Kuçovë District () was one of the 36 districts of Albania, which were dissolved in July 2000 and replaced by 12 counties. It had a population of 35,571 in 2001, and an area of , making it the smallest district of Albania. It is in the centre of the country, and its capital was the former municipality of Kuçovë (which in 2015 became a sub-unit of the larger municipality of the same name). Its territory is now part of Berat County: the municipality of Kuçovë (partly).

Administrative divisions
The district consists of the following municipalities:

Kozare
Kuçovë
Perondi

Note: - urban municipalities in bold

Description
Kuçovë is one of the main centres of the Albanian oil industry, and the town of Kuçovë was built with Soviet assistance in the 1950s. It is of interest to students of communist architecture and planning, although much of the oil infrastructure predates the communist period and was installed by the Italians during the Zogist period. Today all of the oil wells are functioning, and in some places oil seeps to the surface. Kuçovë has had the largest Oil reserves in Albania and there is currently a lot of Oil unexplored. The Communist regime build Kuçovë into an industrial city, among the most industrialized in the country, but the current regime, just takes the Oil produced there and doesn't invest any money in its infrastructure.

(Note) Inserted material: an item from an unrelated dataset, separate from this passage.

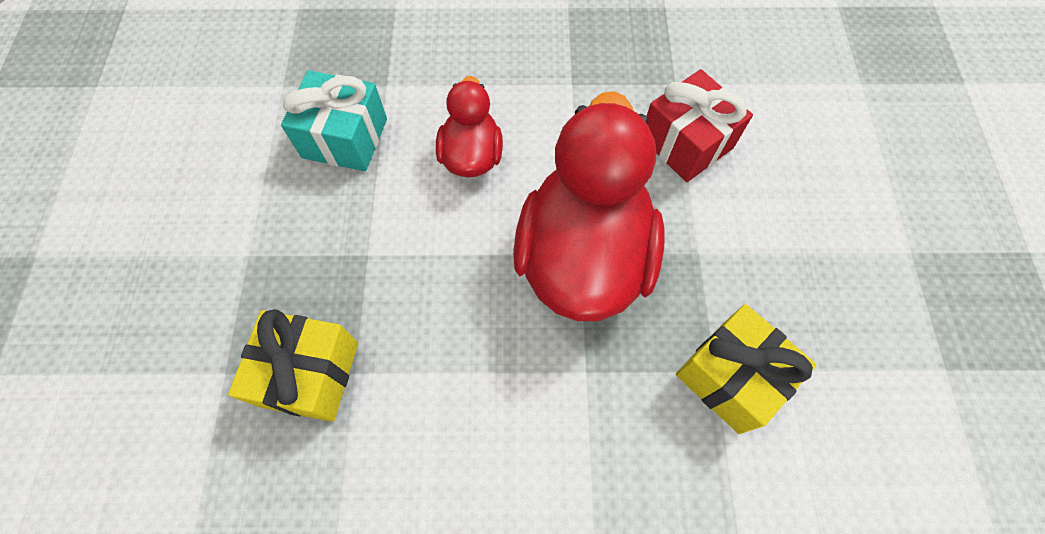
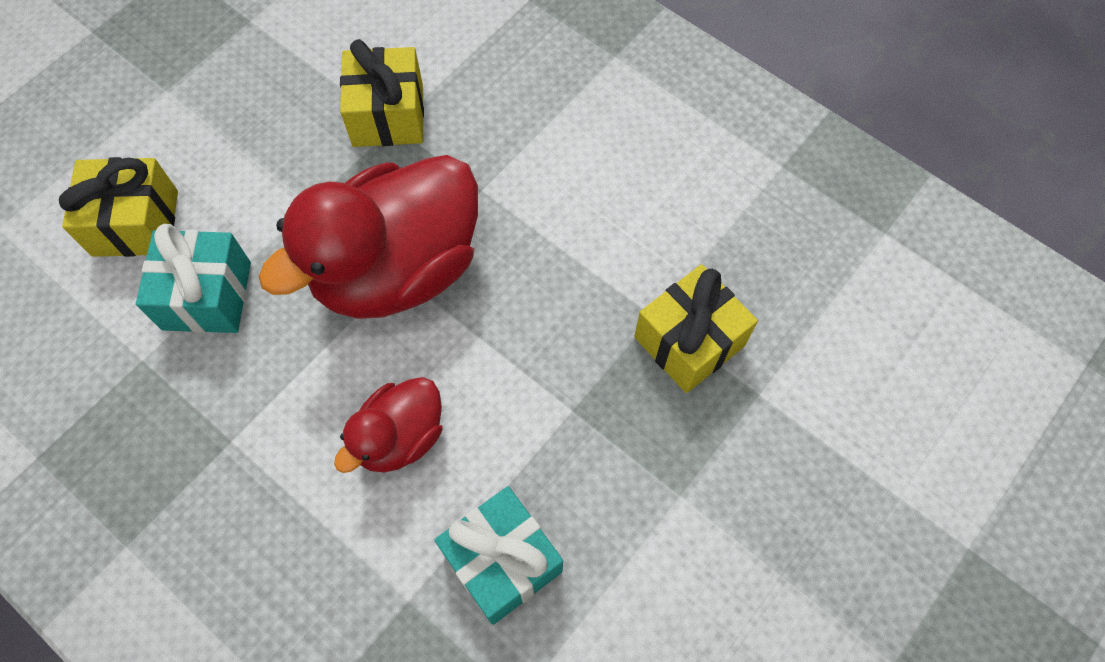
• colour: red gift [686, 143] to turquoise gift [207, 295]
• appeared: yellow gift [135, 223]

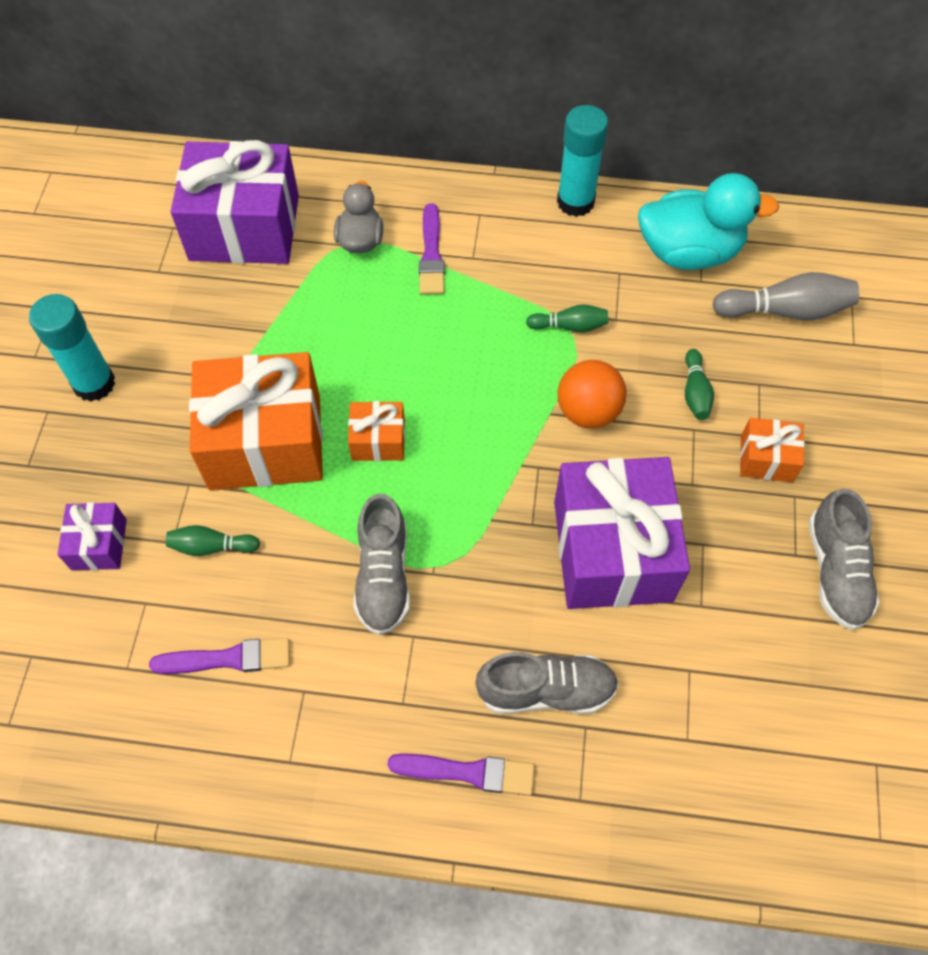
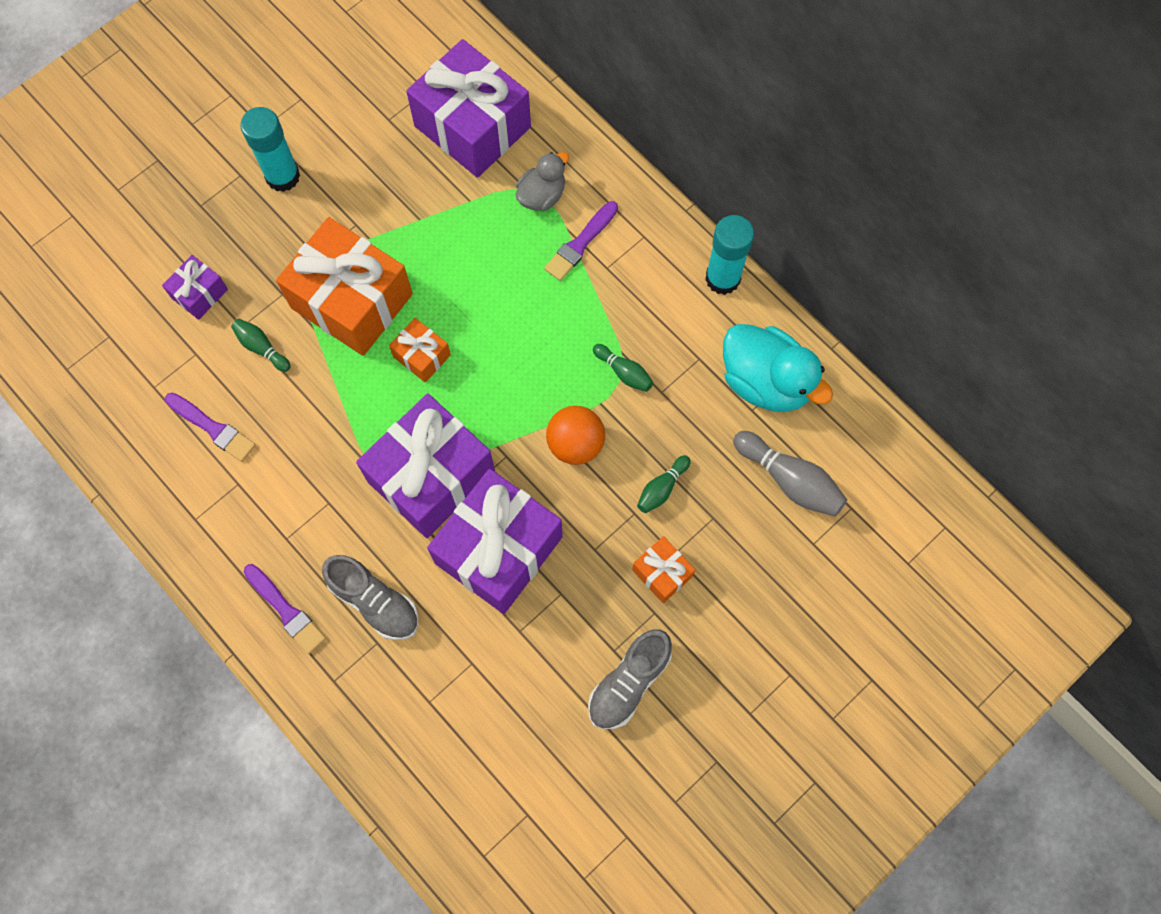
• missing: grey shoe [383, 576]
• appeared: purple gift [431, 476]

The town has suffered very badly during the post-communist period, and there are many abandoned factories and power plants in and around the town, and it is visibly poorer than the neighbouring towns such as Berat. There is little to interest the casual tourist, and facilities for the visitor are poor even by local standards - tourists would be better advised to explore Kucove from Berat.

Kuçovë was formerly a closed military district, and the airbase at Kuçovë remains one of the largest in Albania and aged MiG fighters of 1950s vintage could be seen flying on a regular basis until they were finally grounded in late 2005.